Por ter tido a oportunidade de ter conhecido muitos municípios do nosso Amazonas também e ter navegado por dias e noites pelos nossos rios, posso dizer, sem medo de errar que a principal diferença é que nossos municípios possuem água fornecida pelos rios que chegam a alagar algumas sedes em época de cheias, o que se contrapõe aos açudes, com nível crítico de água, ou mesmo, a utilização de adutoras para se levar água a alguns municípios do sertão nordestino, como a Adutora Piranhas-Caicó, construída pelo 1º BECnst.
Então, o que esses municípios do sertão nordestino e do interior do amazonas tem em comum?
Esses municípios, do sertão e do amazonas, possuem grandes problemas na sua infraestrutura, no saneamento básico, no tratamento de água, fornecimento de energia elétrica, entre tantos, ou seja, necessitam de maiores investimentos, em praticamente todas as áreas, inclusive saúde e educação. Há a necessidade de criação de políticas públicas que realmente possam promover o desenvolvimento dessas regiões, principalmente nos pequenos municípios, que sejam capazes de estimular o desenvolvimento, criando empregos, rendas e uma melhor qualidade de vida aos munícipes, visando uma vida digna para todos.

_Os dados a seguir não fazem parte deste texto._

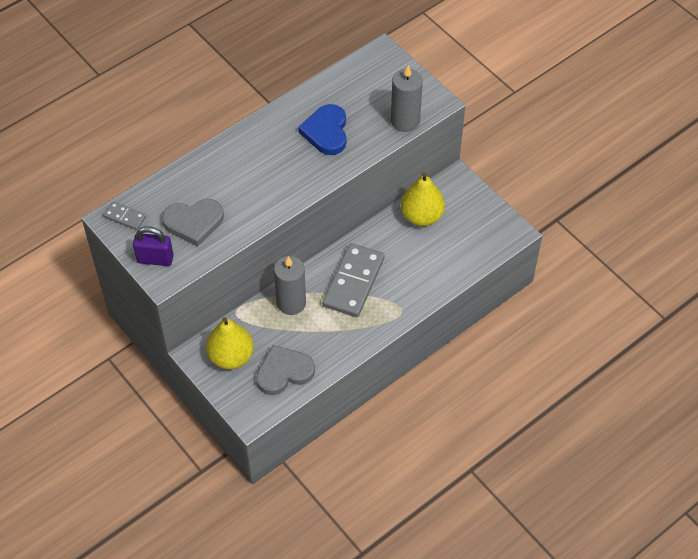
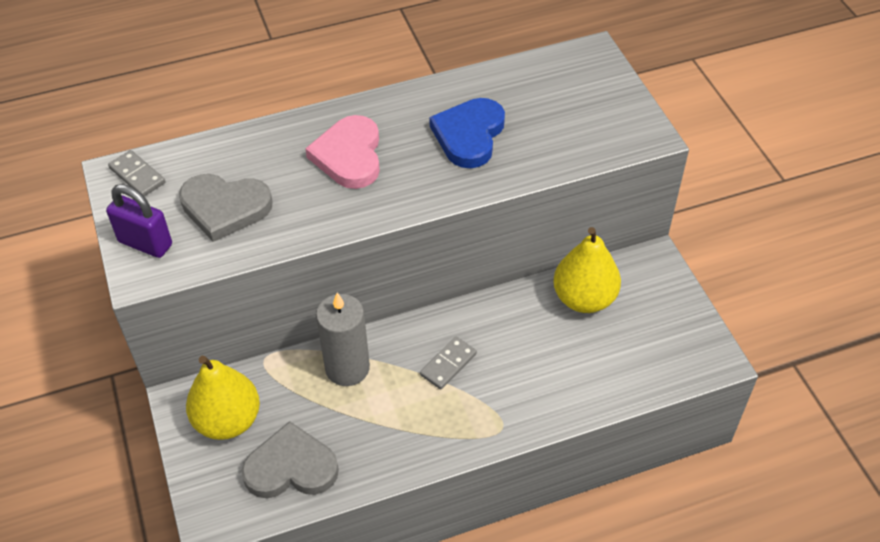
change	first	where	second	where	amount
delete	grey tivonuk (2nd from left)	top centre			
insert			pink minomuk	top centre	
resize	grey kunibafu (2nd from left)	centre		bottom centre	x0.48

Além da migração estudantil para as capitais, os alunos do interior, depois de formados, que não encontram oportunidades de trabalho em suas áreas nos municípios de origem, estão cedendo a tentação pela migração para outros Estados, o que agrava ainda mais a prestação do serviço público por profissionais qualificados nessas regiões, sobretudo as necessidades básicas, como assistimos com a falta de profissionais da saúde e a falta de hospitais de alta complexidade no interior durante a pandemia, mesmo que por regiões.
Recordo-me de uma indagação que fiz, quando estive no município de Canutama (AM), que hoje ainda está com o aeroporto fechado e que o acesso só se realiza de lancha/barco, saindo de Lábrea, ou via Tapauá, num percurso de cerca de 12 horas de duração, em lancha fretada, pois não existe o oferecimento de transporte fluvial comercial diário. Então me perguntei: O que é feito quando um cidadão desse município tem um acidente ou um ataque cardíaco ou AVC? Como será possível promover o socorro a esse cidadão, se ele demandar um atendimento de emergência?
Assim, destacamos a real necessidade da implantação ou mesmo a criação de políticas públicas capazes de atender ao cidadão do interior do nosso Estado, aliás o art. 196 da nossa Constituição Federal, estabelece que “a saúde é direito de todos e dever do Estado, garantido mediante políticas sociais e econômicas que visem à redução do risco de doença e de outros agravos e ao acesso universal e igualitário às ações e serviços para sua promoção, proteção e recuperação.”